The Auckland-based company today announced plans to rebrand itself as Spark and launch a new internet-based television service as online media disrupts traditional models and creates new opportunities. Both are expected to happen in the middle of the year.

Chief executive Simon Moutter told a conference call today the company is budgeting for about $20 million of cash to be spent in the 2015 financial year, about three-quarters of which will get sucked up securing content. Telecom is in the process of negotiating content deals and building an over-the-top platform, where video is delivered over third-party broadband networks, to provide the new services.

"If you're going to get customers, you're going to have to have a big, deep, broad offering," said James Lindsay, senior portfolio manager at Tyndall Investment Management. "You would expect the content purchases they will be making over the coming year or two to get an adequate service offering is going to be expensive."

Telecom will make the TV offering available to all New Zealanders, rather than just its own subscribers, and expects to have about 5,000 hours of content across all genres when it launches.

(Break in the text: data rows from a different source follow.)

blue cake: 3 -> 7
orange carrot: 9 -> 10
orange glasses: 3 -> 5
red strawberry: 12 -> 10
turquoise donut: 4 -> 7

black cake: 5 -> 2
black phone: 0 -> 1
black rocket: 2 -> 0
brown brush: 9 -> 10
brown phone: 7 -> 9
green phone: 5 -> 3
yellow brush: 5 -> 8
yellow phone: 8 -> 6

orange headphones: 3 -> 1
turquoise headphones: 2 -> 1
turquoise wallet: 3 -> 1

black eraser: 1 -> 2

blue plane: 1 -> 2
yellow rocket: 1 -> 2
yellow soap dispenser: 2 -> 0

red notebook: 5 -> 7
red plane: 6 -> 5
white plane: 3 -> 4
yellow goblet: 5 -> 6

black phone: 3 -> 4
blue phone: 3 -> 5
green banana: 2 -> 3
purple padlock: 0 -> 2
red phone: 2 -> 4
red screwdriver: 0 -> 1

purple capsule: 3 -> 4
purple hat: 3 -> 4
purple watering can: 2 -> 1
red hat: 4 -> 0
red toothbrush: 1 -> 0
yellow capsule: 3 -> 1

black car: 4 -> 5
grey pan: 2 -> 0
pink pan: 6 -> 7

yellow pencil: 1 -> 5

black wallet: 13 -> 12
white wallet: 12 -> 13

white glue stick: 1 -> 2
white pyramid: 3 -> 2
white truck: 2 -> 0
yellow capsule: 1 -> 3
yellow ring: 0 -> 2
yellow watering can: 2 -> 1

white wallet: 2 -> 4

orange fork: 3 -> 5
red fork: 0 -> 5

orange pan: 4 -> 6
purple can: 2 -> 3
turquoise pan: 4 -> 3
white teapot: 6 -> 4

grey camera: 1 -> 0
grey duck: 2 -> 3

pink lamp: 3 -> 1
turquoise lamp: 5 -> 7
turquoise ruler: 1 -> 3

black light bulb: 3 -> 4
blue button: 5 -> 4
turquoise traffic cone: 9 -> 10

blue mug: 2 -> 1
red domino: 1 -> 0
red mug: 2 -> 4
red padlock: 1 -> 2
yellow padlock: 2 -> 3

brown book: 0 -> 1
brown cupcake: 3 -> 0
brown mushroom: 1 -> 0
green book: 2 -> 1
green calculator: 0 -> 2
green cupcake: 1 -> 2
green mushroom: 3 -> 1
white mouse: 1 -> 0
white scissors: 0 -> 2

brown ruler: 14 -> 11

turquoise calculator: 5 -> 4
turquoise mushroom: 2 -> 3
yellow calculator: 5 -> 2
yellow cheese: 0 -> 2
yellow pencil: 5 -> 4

That compares to the 60,000 films, television programmes, documentaries and sporting titles held by ASX-listed Quickflix, and is dwarfed by the one billion hours of content on California-based Netflix.

Last October, Moutter told a Commerce Commission-led competition conference in Wellington that retail network operators are facing increasing pressure on their revenue streams, and that any shift towards content would have to be valuable enough in its own right to cover the cost of investment.

Today, he told analysts Telecom aims to build value for shareholders with the TV service, which will not only attract users, but is also expected to drive fibre uptake and lift data usage.

A 2012 Commerce Commission study into demand-side issues for high-speed internet services found video services were likely to be the primary driver for consumers at first, and that uptake would accelerate if more options were available.

Moutter dashed speculation Telecom might bid for the local rugby broadcast rights, saying they were accompanied by production obligations that the company wouldn't be capable of meeting any time soon.

Earlier this month Telecom ended a decade-long reseller arrangement it had with pay-TV operator Sky Network Television. That followed the company signing a distribution deal with web-based broadcaster Coliseum Sports Media to play the English Premier League football.

The shares fell 1.5 percent to $1.45 today.